Die Bestimmung der Marineinfanterie ist jedoch eine andre. Diese Truppe
hat ihre volle Bedeutung seit der Unterstellung des Kieler Hafens und der Nord¬
seeküste unter die Marineverwaltung erhalten. Wäre die gesamte Verteidigung der
deutschen Küsten und Häfen der Landarmee unterstellt geblieben, so konnte die
Marineinfanterie für überseeische Zwecke dauernd verfügbar gemacht werden.

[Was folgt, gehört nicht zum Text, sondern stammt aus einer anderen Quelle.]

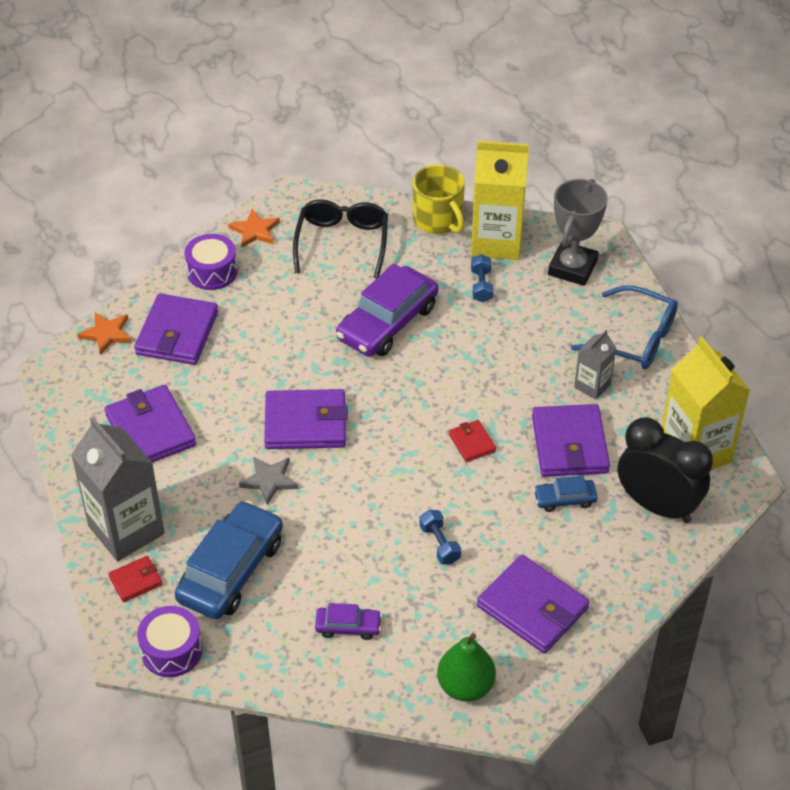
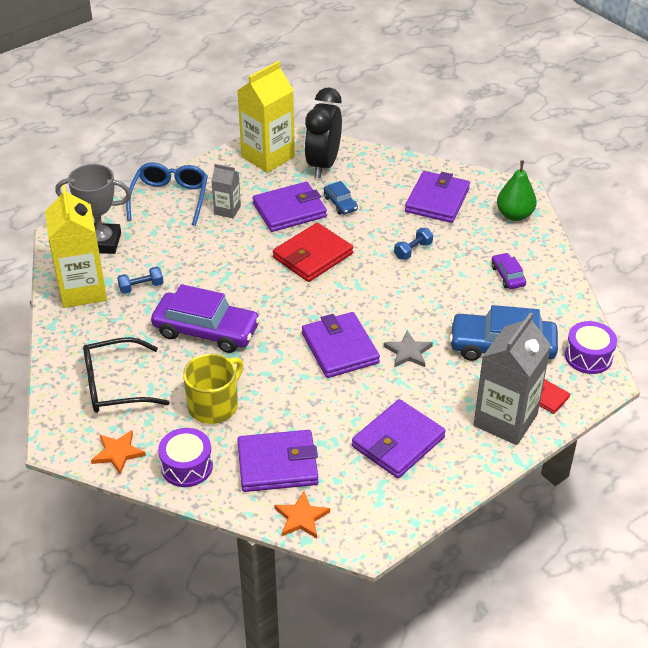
camera: 110 degrees left, 5 degrees down
(438, 219) = (64, 331): yellow mug -> yellow mug (214, 405)
(472, 443) = (312, 256): red wallet -> red wallet, size x1.99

Aber
nachdem seinerzeit Stosch in schweren und hartnäckigen Kämpfen gegen Roon und das
Kriegsministerium Kiel und die Nordseeküste für die Verteidigung durch die Marine
gewonnen hatte, mußte für den Jnfanteriebedarf der Forts- und Hafenbesatzuugen
durch entsprechende Ausgestaltung der Marineinfanterie Sorge getragen werden.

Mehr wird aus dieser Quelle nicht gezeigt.